When Mr. J stands outside her closed door the next morning, she stares at it from under the safety of her covers and thinks, don't come in, and, like an answered prayer, he doesn't.

Her heart clenches when he walks away, traitorous, and deep down she knows that isn't what she wanted.

That isn't what she wanted at all.


Two weeks later, she lands a job.

It's a diner in midtown, and it's only part time, because all the full time positions were taken, but she needs the cash, and for now it will do. It's all she's got.

She stumbles into the diner off Marin Street in an effort to escape the blistering heat. She's spent the better half of the afternoon pounding the pavement, checking in on all the places she'd applied to, politely inquiring about the statuses of her applications; she'd read online that that was a good thing to do. Showed initiative. Drive. Or something like that. She hoped it didn't make her seem desperate.

But all anyone ever said when she asked was that they were no longer hiring, so she left with her head bowed, chin to chest, and tried not to let herself feel too dejected.
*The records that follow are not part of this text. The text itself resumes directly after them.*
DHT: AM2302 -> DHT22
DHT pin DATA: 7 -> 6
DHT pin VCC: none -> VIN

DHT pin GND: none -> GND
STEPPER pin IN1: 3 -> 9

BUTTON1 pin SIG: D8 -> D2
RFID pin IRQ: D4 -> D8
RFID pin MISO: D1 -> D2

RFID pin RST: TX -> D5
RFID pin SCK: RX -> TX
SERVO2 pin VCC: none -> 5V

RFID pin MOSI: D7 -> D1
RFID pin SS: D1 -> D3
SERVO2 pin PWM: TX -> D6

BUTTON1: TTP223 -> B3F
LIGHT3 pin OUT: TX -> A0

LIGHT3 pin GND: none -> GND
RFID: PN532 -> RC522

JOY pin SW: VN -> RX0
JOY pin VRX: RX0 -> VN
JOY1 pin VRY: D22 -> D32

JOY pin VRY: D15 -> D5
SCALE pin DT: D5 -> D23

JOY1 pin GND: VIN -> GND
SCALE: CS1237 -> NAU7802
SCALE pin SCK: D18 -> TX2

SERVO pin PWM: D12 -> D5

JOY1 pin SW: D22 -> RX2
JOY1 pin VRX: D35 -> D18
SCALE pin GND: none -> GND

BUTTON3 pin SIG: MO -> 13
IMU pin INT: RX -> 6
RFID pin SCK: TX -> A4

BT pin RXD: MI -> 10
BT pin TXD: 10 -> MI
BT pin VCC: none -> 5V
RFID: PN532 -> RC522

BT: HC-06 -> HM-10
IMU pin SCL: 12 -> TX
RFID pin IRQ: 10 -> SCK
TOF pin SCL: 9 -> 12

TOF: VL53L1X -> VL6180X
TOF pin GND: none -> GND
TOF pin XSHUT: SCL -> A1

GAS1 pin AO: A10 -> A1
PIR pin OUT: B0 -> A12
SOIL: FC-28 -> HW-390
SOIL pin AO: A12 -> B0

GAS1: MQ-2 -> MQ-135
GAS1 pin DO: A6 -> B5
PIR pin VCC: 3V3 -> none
She'd just have to go back to the library and print out more applications. Keep trying.

The diner was somewhere she'd been with Mr. J once before. It wasn't in the best area of town, but places like these were always safer for Mr. J—easier for him to keep his head down, stay low. People wouldn't recognize him out here, not in a place where he'd blend so easily.

She likes this diner though, with its checkered floors, everything chrome and shiny and apple red. The plump barstools that line the counter, the old-timey memorabilia plastered to the walls, the pin-up girl posters, the old license plates, weathered copies of TIME and newspapers from decades that exist now mostly in memory. The glow of neon signs in the shape of ice-cream cones and cheeseburgers, and the beautiful, sleek-looking jukebox. There is a curious mix of the old and the new, everything shiny and a little dusty at the same time. She likes the electric green ribbon of neon lights that line the edges of the ceiling, the digital glow they cast, especially at night, when the lights are all dimmed.

The place is bustling with activity when she shoulders in, the bell over the door announcing her arrival, though the sound is lost to the clamoring crowd of people just as desperate to escape the afternoon sun as she is. She'll just get a milkshake or something to cool down, and then she'll go home, she decides. But when she pulls open the glass door, she catches sight of the crooked 'HELP WANTED' sign plastered in the window, and she allows herself to feel a spark of hope.

Her 'interview' consists of following a tall, red-headed waitress around the diner, her curls piled high on top of her head, a few spirals escaping from her black scrunchie and sticking to the back of her neck, slick with sweat. She's got a tattoo of a black star on the back of her neck, too, just a little one, the size of a two thumbprints, with three smaller stars curled like a backwards 'C' next to it. Her wrists are thick with an assortment of colorful bracelets which jingle as she walks. Taylor has a hard time keeping up with her as she swirls around the diner, picking up empty glasses and plates and stacking them expertly in the crook of her arm as she goes, shooting rapid-fire questions at Taylor all the while. Have you ever worked in a restaurant before? Ever worked a register? Can you carry heavy trays? Can you work until close? Weekends?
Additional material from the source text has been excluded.